The increase of the money supply has also led investors to purchasing gold in orderto protect them from the dilution of their currency holdings. When we look to the U.S. and the announcement of QE in November 2008, the Dollar Index fell approximately 15% a year after the announcement, while gold increased approximately 50%. For QE2, which was first mentioned at the Jackson Hole Speech in 2010, the Dollar Index fell almost 10% a year later from the day and gold rose almost 50%. Now as investors await the announcement of QE3 by the Fed (as some noted it was hinted at this year's Jackson Hole speech), investors are expected to flock to gold. Thus far, from this year's Jackson Hole speech, the Dollar Index fell 1% while gold rose 2%.
Along with accommodative monetary policies, my friend identified the simple law of supply and demand as propelling the precious metal's price upward. The demand from sovereign states as kept gold at bid. According to the World Gold Council, Russia has more than doubled its gold reserves in the past five years. Also, it was reported in several articles online that financial gurus George Soros and John Paulson increased their bullion exposure. However, after fact-checking my colleague's synopsis, it should be noted that there has been a year-over-year decline in gold demand. Gold's second-quarter 2012 demand declined 7%. The World Gold Council attributed the drop to the exceptional demand in 2011 and a challenging economic climate. Note that any prolonged contraction in gold demand will have a deleterious impact on its price.
Gold is a penny that I have had my eyes on for quite some time. Recently the security has rallied above the $1,700 price level, closing above my medium-term resistance zone. Because of this, I have revised my medium-term outlook for gold to neutral. The chart below shows gold (GLD) on a weekly chart.
Although my medium-term view is neutral, I am bearish on gold in the short term. Gold has rallied too high too fast, and I have become skeptical and cynical on any further upside potential in the next couple of days to up to three months. Expectations are for the security to pull back to the $1,575 price level before it tests the $1,800 price level. Below is the daily chart of gold.
The head of my department, in his wisdom, acknowledged the both my view and that of my colleague. His solution was:
- Crystallize some gains on GLD, as the rally seemed overdone.
- Enter a stop-loss order on the remaining amount at the average acquisition cost.
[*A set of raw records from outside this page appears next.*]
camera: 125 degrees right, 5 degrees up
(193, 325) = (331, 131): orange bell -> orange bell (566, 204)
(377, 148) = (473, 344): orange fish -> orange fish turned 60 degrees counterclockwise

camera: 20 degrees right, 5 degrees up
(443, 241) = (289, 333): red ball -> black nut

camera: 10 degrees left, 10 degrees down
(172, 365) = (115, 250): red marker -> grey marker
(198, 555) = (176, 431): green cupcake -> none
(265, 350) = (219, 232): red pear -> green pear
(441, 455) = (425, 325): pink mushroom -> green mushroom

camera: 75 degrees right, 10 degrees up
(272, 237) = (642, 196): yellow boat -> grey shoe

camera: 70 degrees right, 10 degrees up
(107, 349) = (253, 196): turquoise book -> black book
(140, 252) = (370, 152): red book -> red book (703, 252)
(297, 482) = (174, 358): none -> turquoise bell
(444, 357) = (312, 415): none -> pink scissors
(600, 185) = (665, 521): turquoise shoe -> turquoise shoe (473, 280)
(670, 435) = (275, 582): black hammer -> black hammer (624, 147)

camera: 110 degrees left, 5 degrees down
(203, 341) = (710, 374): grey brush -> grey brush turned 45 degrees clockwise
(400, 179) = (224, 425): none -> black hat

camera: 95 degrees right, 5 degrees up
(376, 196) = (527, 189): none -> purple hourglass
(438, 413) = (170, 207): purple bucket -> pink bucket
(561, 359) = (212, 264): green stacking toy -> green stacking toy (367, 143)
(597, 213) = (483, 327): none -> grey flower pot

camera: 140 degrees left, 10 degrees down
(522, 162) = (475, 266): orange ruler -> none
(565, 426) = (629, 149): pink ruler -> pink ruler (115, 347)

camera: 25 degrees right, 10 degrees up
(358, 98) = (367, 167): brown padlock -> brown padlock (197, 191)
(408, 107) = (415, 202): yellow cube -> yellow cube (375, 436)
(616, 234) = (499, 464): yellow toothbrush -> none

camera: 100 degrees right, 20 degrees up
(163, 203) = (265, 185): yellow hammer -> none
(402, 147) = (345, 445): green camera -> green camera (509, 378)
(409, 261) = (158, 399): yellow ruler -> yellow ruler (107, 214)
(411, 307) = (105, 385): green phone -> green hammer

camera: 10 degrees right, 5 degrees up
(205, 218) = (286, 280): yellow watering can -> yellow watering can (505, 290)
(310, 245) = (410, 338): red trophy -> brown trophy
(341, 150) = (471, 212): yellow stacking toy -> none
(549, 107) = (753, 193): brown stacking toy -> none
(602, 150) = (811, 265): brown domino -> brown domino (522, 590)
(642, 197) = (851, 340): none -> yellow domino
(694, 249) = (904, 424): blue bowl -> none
- Take a position in a security that will also benefit from any increase inflation, similar to gold.
The ETF TIP was acquired using the gains from the disposal of the GLD. TIP has TIPS, which pays a coupon derived from U.S. CPI. As the Fed is expected to remain accommodative until 2014, the policy should inject some level of inflation above the Fed's target of 2%. The coupon (or distribution) from TIP over the next 12 months should provide some much needed income on the fixed-income side of anyone's portfolio. As gold appears to be sleeping at a top, nightmares of a bottom appear to be imminent, and I do appreciate the compromise strategy identified by our boss.
Disclaimer: The characters in this article are merely anecdotal and do not represent any person, people or company that I am affiliated with. The views expressed in this article are my own and are not necessarily the views of any companies or organizations I am affiliated with. I expressly disclaim all liability in respect to actions taken based on any or all of the information in this writing.